It’s said you can’t go home again, but I did. I sat on a pew on the right side of the church sanctuary beside the middle window. Where as a child I sat between Mom and Dad every Sunday morning for church services.

Byrdstown First Christian Church in Pickett County celebrated its centennial anniversary and invited former members to Sunday service. When I stepped inside church, my shoulders relaxed and I exhaled. The same wooden pews. Light oak pulpit, front and center. Song books in pew racks. People welcomed me and greeted me by name.

The same tall bulletin board displayed the number of church attendees the previous Sunday: 79. But on anniversary day, every pew, even the ones added with a recent addition, was filled. The following week the number posted will be over 200.

The opening hymn, “The Church in the Wildwood,” reminded me ‘No lovelier place in the dell. No spot is so dear to my childhood as the little brown church in the dale.’ Mine is a red brick building with white porch columns, where I memorized the 23rd Psalm and Mrs. Crouch required teenagers to recite a Bible verse at the beginning of Sunday school class.
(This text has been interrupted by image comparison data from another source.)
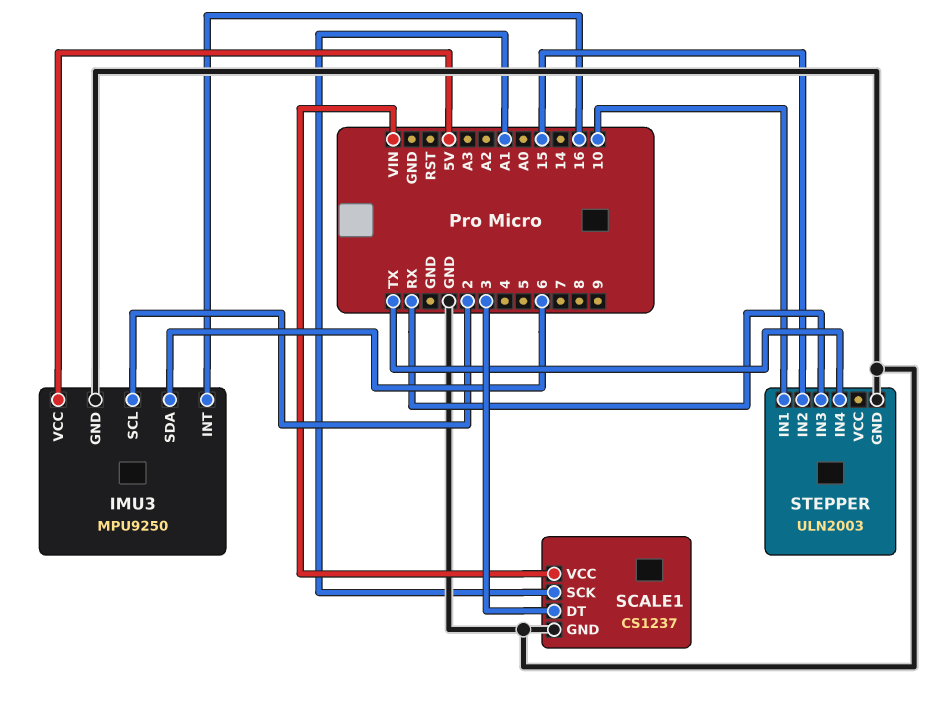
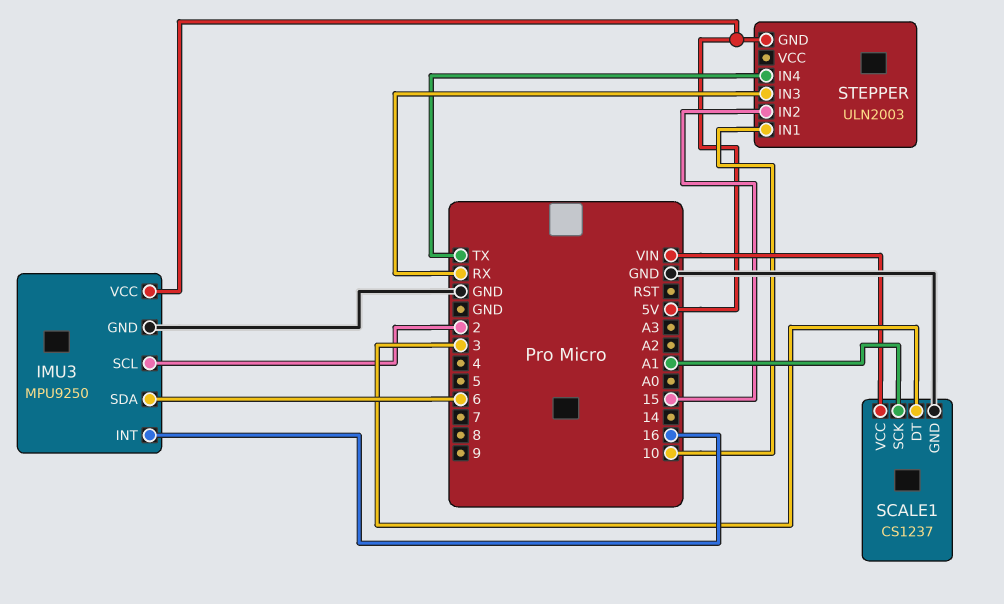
STEPPER pin GND: GND -> 5V

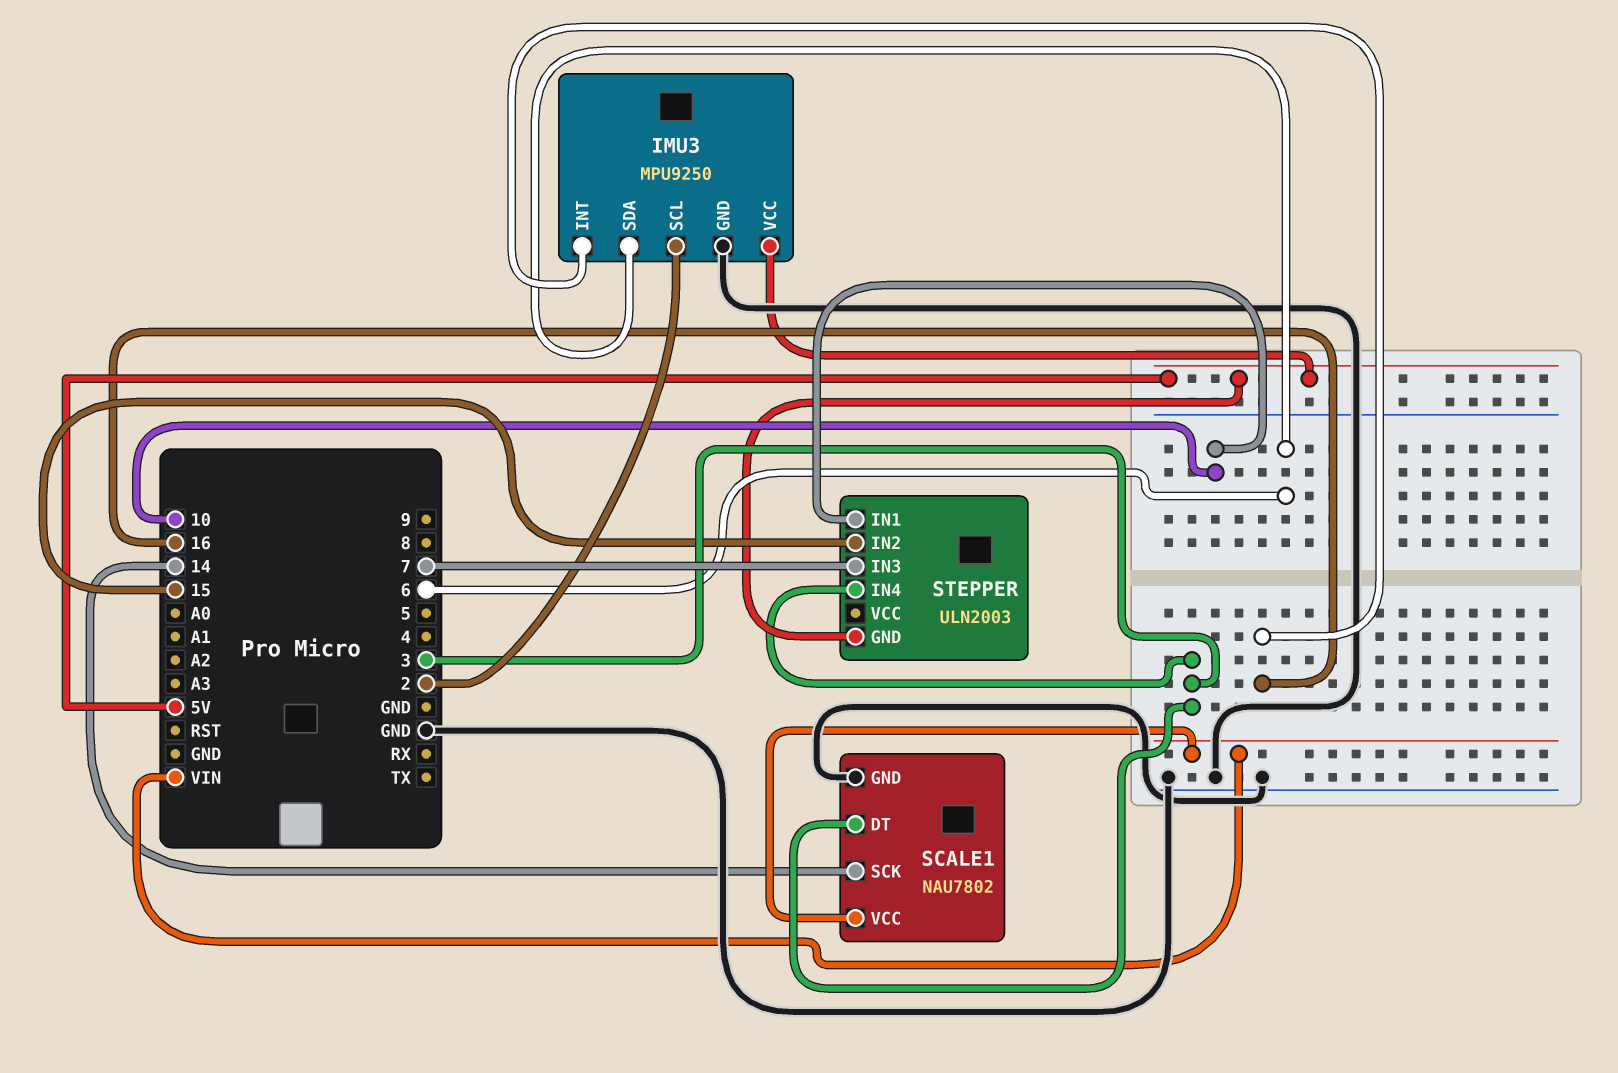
SCALE1: CS1237 -> NAU7802
SCALE1 pin SCK: A1 -> 14
STEPPER pin IN3: RX -> 7
STEPPER pin IN4: TX -> 3

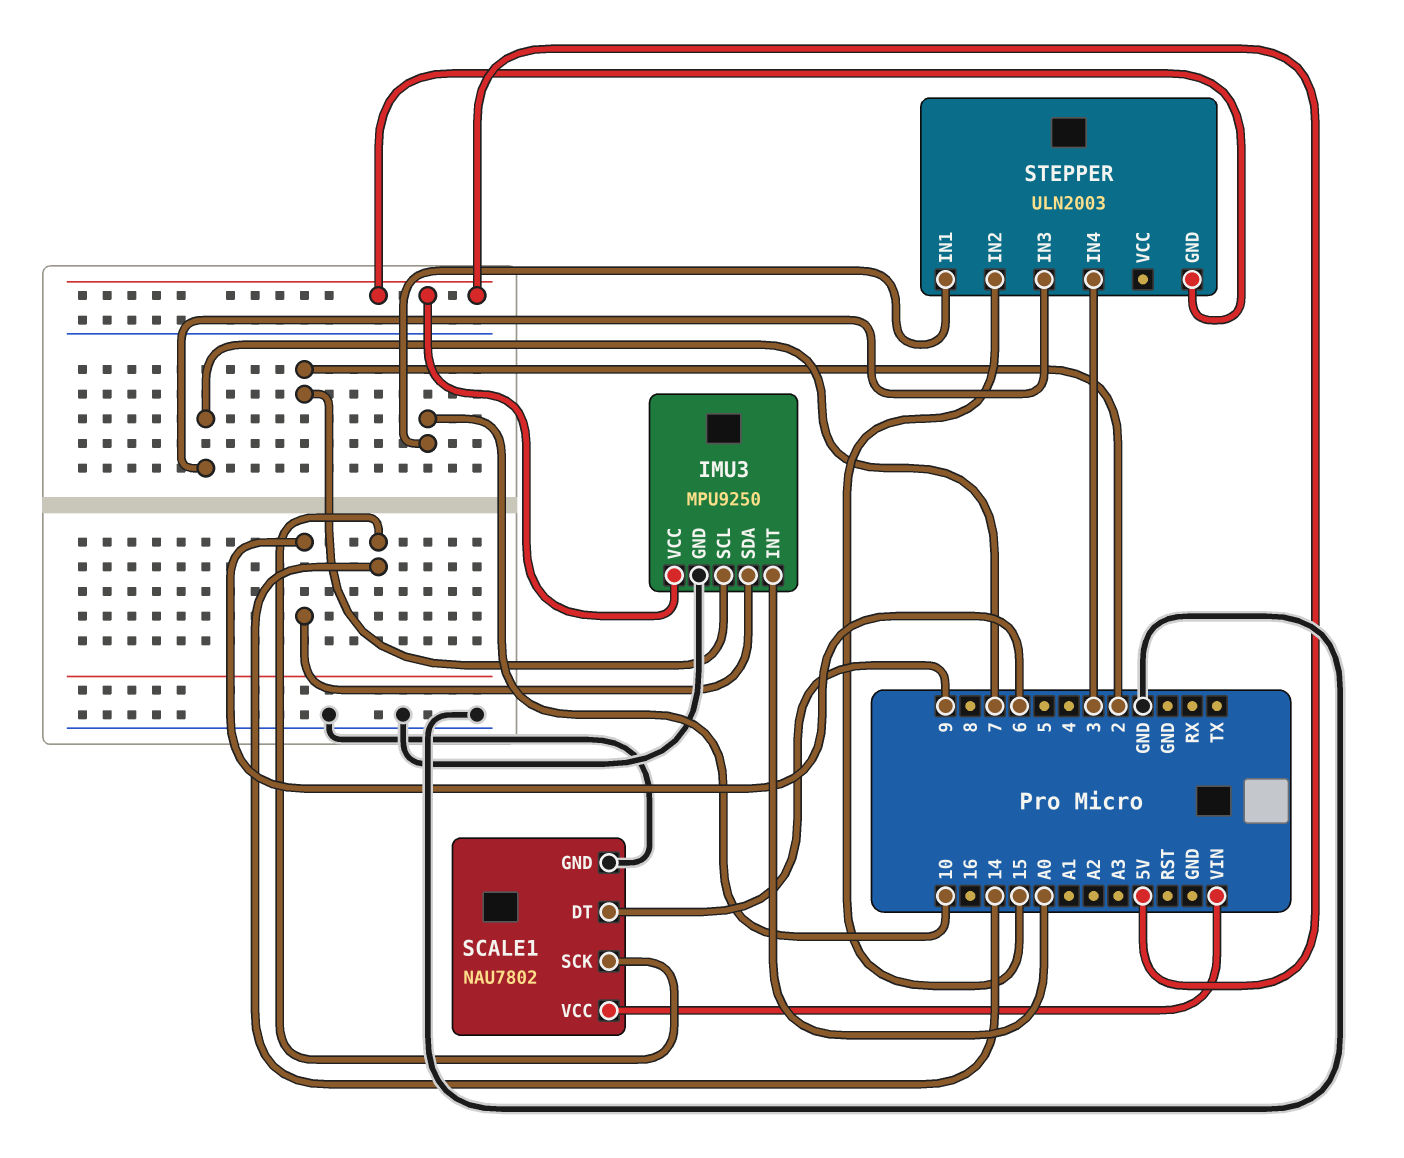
IMU3 pin INT: 16 -> A0
SCALE1 pin DT: 3 -> 9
Bob Emmert, the minister in the 1970s, preached. “I’m just a small thread God has woven into the tapestry of this church,” he said. Aren’t we all? A recent pictorial directory includes pictures and lists of past ministers, deacons, elders, song leaders, trustees, pianists, organists, trustees.

Dad, Taskel T. Rich, was an elder. Many Sundays he made announcements and he taught the adult Sunday school class. Early Sunday mornings at home he sat at the kitchen table holding coffee in one hand, his Sunday school teacher’s book in the other, and his Bible lay open.

As stories were told, my cousin Tootie remembered sitting on the front pew with my older brother Roger during a Christmas Eve service. After the children’s play portraying the birth of Jesus, Santa Claus walked down the aisle offering peppermint candy canes to all. While Santa stood beside Tootie, Roger pointed toward the floor and said, “He’s wearing Daddy’s shoes.” I was probably a toddler, never knew Dad as Santa, and can only imagine my skinny 6’ 2” dad saying “Ho, Ho, Ho.”

Martha remembered Mom as her Sunday school teacher. Mom told the young children to close their eyes and hold out their hands because she had treat. Martha felt something touch her hands and when she opened her eyes, she was so happy to have vanilla wafers. “Ruth always brought something for us,” Martha said. Mom gave. Sometimes a simple cookie, and most often a bouquet of flowers for the sanctuary.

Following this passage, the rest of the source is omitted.